Hillary Clinton outlined her vision for bolstering U.S. influence in her final address as secretary of state, offering a defense to critics who say her tenure has been scatter-shot or inconsequential.
Clinton compared the “new architecture” necessary for “a new world” to the fluid and quirky work of architect Frank Gehry. “Some of his work at first might appear haphazard,” Clinton said, “but in fact it’s highly intentional and sophisticated.”
U.S. foreign policy under Clinton combined traditional elements such as military power and decades-long alliances with newer components such as the use of social media, an increased focus on economic matters, encouragement for female empowerment and an increase in regional cooperation.
“America today is stronger at home and respected in the world, and our global leadership is on stronger footing than many predicted,” Clinton said today at the Council on Foreign Relations, a Washington policy group.
Describing the U.S. as “the world’s indispensable nation,” Clinton declared that “the declinists are wrong.”
Asked about a “Clinton doctrine,” she described building networks to draw in other countries and then “expect them to play their role in a rules-based global order.”
“As the world has changed, so too have the levers of power that can most effectively shape international affairs,” Clinton said. “We have to be strategic about all the levers of global power” and be open to new ones, “even ones that haven’t been invented yet,” Clinton said.
The new demands also require broader engagement, said Clinton, who set records for the position by traveling to 112 countries in her four-year term.
While critics such as scholar Fouad Ajami have derided her globe-hopping travel schedule as “foreign policy trivialized,” Clinton said secretaries of state can no longer limit themselves to a few major capitals.
She offered her January 2012 trip to Togo as an example, citing people who asked why she would bother going to the tiny west African country. “Why Togo?” she said. “Well, Togo happens to hold a rotating seat on the UN Security Council,” Clinton said. “Going there -- making the personal investment -- has a strategic purpose.”
Clinton said criticism that her emphasis on technology, human rights, women and development is “a bit soft,” misses the point.

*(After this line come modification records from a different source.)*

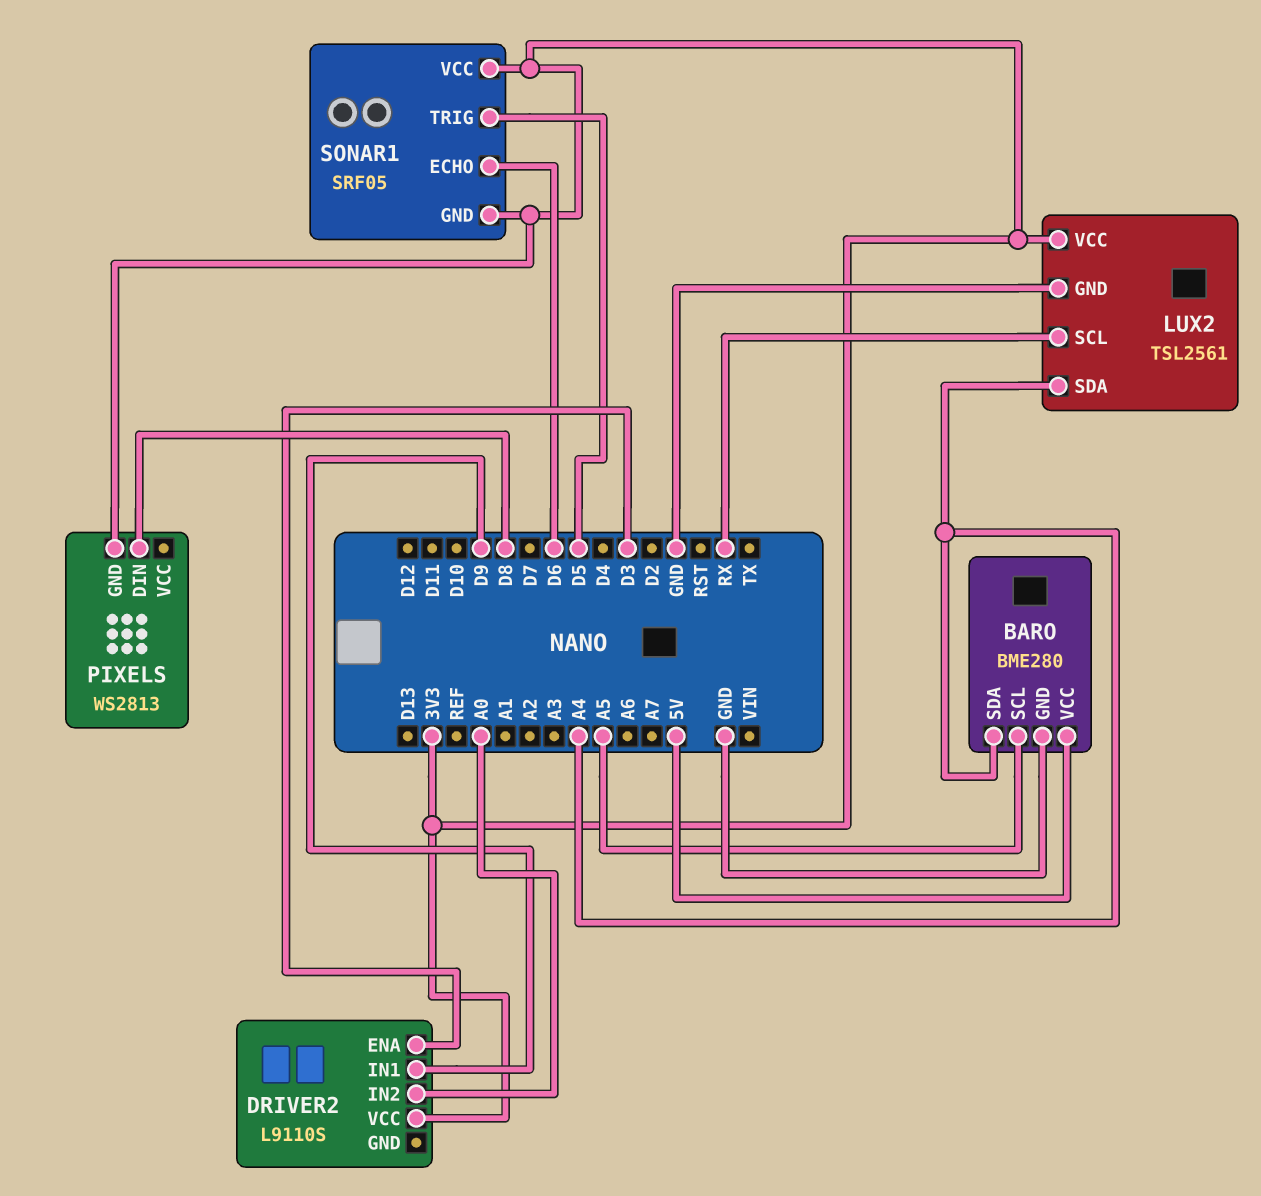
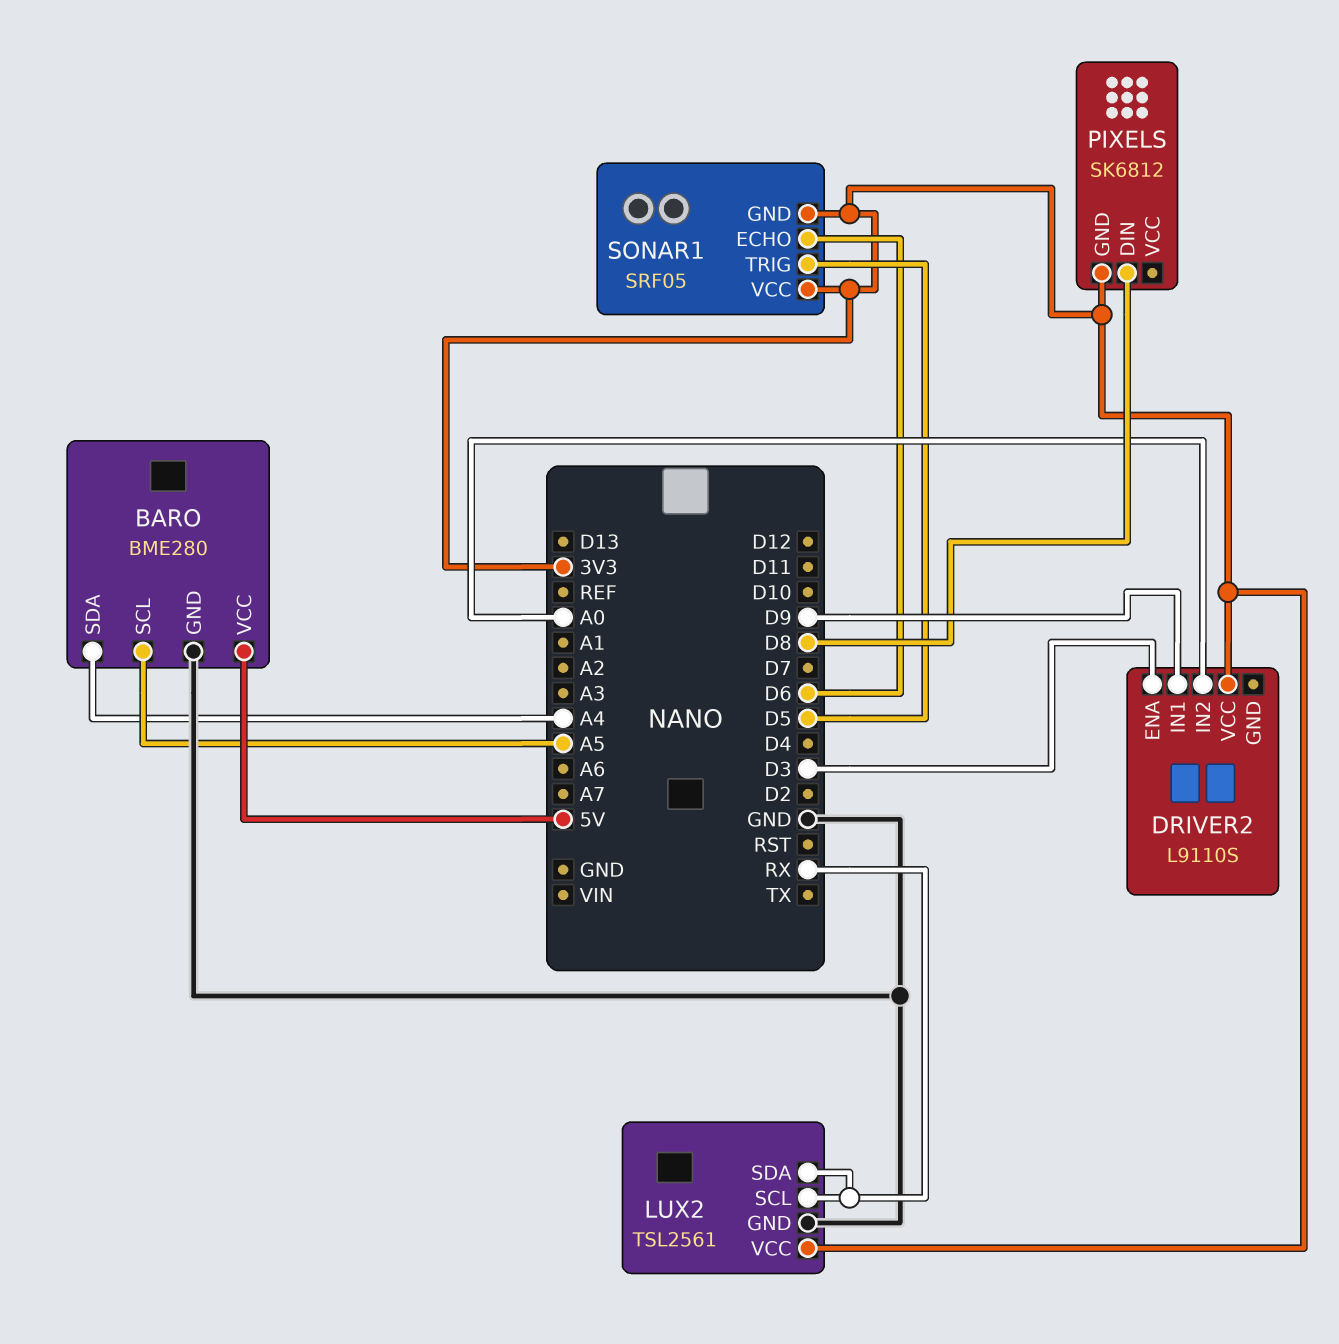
LUX2 pin SDA: A4 -> RX
PIXELS: WS2813 -> SK6812

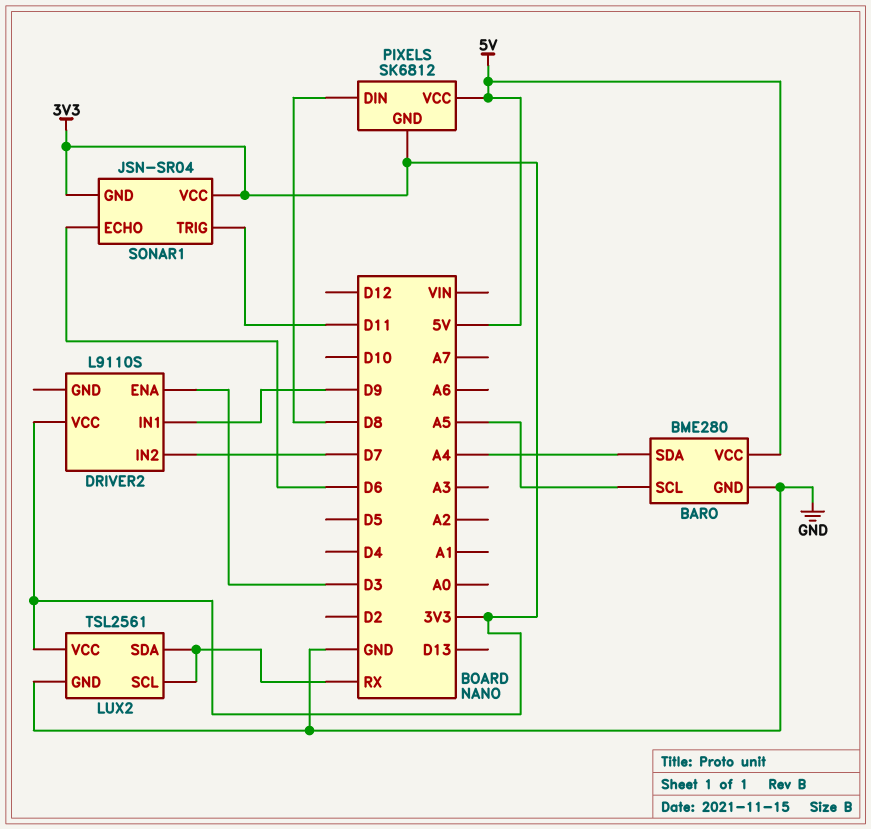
DRIVER2 pin IN2: A0 -> D7
PIXELS pin VCC: none -> 5V
SONAR1: SRF05 -> JSN-SR04
SONAR1 pin TRIG: D5 -> D11

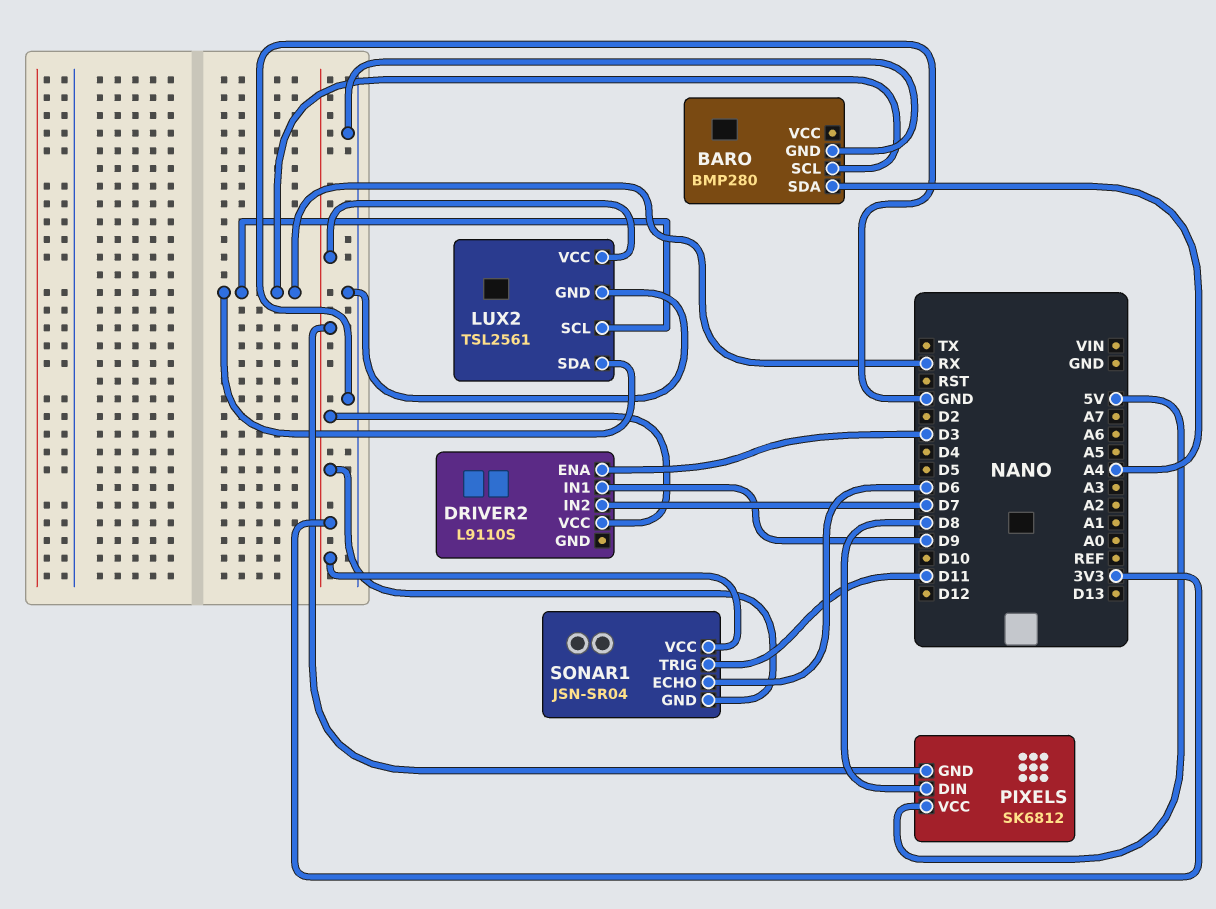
BARO: BME280 -> BMP280
BARO pin SCL: A5 -> RX
BARO pin VCC: 5V -> none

It’s a “false choice” to see traditional tools of power and so-called soft power as mutually exclusive, she said.
Instead, she calls the mix of the two “smart power” and offered examples of how that has worked in Asia and the Middle East.
Though military shifts in the so-called pivot to Asia have garnered a lot of attention, U.S. foreign policy in the region involves energy politics, trade and economic diplomacy, and the promotion of democracy and universal norms, Clinton said.

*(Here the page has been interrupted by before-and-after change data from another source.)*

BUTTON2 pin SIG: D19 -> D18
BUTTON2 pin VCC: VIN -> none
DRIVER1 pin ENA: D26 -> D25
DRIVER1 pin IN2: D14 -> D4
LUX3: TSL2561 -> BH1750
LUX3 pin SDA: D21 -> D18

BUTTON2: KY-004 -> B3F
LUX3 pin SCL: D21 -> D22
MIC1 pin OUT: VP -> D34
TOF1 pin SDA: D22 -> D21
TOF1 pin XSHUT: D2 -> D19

She described the U.S. relationship with China as “uniquely consequential” adding that, “the Pacific is big enough for all of us, and we will continue to welcome China’s rise -- if it chooses to play a constructive role.”
The Middle East is another complex region, Clinton said, and she said it has seen some progress. Nascent democracies are taking root in Egypt, Libya and Tunisia, she said, and U.S. troops have come home from Iraq.
She acknowledged the region’s challenges, including the continuing “slaughter” in Syria, Iran’s alleged pursuit of a nuclear weapon and the terrorist threat in North Africa.
The Middle East needs good governance, a vibrant private sector, respect for women and minorities, and “you can’t have true stability and security unless leaders start leading,” Clinton said.